The first sermon in the Oak Hall area of Fitchburg was
preached in the home of Robert Salisbury in 1845 by the Methodist circuit rider Rev.
Hawks. A Methodist Church was built at Oak Hall in 1897, one-fourth mile south of the
intersection of Fish Hatchery and M, on the west side of Fish Hatchery. The church was in
existence for a short time, then merged with one in Oregon. |
Rev. Matthew Fox arrived in Fitchburg in 1845 and
conducted Presbyterian services in homes and a log school house near the intersection of
Highways MM and B at Lake View. Rev. Fox was one of the first Protestant ministers to
preach in Wisconsin. He and his father, Wm. Maine Fox, helped establish many of the early
Protestant churches in Dane County.
In 1855, Hugh Cathcart gave a parcel of land on the NW
corner of Irish Lane and MM to the Presbyterians for $1.00 - as long as it was used for
church purposes. Rev. Matthew Fox built the Lake View Presbyterian Church there in about
1855. He was a great great uncle of Anna Fox who currently lives at Fox Hall on Highway M
and is now 101 years old. The church was well attended by Fitchburg and Dunn township
families.
By 1856, much of the land in Fitchburg had been purchased
from the government, and settlers were establishing farms in all parts of Fitchburg. That
year, Barney and Ann McGlynn sold 2 acres of land on County M for $1 for construction of a
Catholic church.
| St. Mary's Church and rectory were completed
in 1857. Beyond the parsonage was a barn for the pastors horse and buggy, with the
rest of the lot used as a cemetery. The church site was west of the gateposts of the
present Oak Hill Correctional Institution.
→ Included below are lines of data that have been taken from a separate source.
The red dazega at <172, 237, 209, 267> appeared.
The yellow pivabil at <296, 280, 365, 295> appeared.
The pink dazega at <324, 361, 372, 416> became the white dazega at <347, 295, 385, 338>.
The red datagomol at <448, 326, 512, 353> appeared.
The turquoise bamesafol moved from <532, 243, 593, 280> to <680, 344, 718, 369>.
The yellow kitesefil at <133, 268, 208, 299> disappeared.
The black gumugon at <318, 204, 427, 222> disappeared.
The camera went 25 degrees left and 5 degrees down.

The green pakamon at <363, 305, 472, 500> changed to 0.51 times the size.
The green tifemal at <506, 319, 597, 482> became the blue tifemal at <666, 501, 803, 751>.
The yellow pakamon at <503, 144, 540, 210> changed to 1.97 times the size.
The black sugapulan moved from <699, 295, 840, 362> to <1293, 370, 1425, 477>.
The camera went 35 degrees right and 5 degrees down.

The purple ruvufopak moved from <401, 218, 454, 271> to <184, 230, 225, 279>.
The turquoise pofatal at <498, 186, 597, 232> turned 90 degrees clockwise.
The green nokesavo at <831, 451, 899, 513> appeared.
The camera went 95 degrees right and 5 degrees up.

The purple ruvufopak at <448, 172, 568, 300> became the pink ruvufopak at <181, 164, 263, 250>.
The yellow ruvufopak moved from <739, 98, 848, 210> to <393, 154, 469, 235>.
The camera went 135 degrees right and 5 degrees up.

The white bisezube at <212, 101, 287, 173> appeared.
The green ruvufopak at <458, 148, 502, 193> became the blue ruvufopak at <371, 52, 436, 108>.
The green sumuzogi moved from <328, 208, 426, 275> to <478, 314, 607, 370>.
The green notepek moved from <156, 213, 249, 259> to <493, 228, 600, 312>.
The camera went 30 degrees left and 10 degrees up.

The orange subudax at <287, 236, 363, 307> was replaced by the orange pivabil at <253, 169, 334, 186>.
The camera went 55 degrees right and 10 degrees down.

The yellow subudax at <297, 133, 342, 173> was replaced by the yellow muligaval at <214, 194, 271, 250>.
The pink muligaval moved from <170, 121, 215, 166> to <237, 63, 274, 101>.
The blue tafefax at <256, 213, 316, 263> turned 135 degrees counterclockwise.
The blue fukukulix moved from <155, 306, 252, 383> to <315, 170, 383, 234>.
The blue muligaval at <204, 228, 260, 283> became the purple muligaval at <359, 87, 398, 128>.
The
Parishioners came from the towns of Fitchburg,
Dunn, Rutland and Oregon. The congregation outgrew
its modest frame building, and moved in 1886 to a new church not far away in the village
of Oregon. The old St. Mary's Church building in Fitchburg was dismantled. A few
gravestones of pioneers mark the site of the old church and graveyard today.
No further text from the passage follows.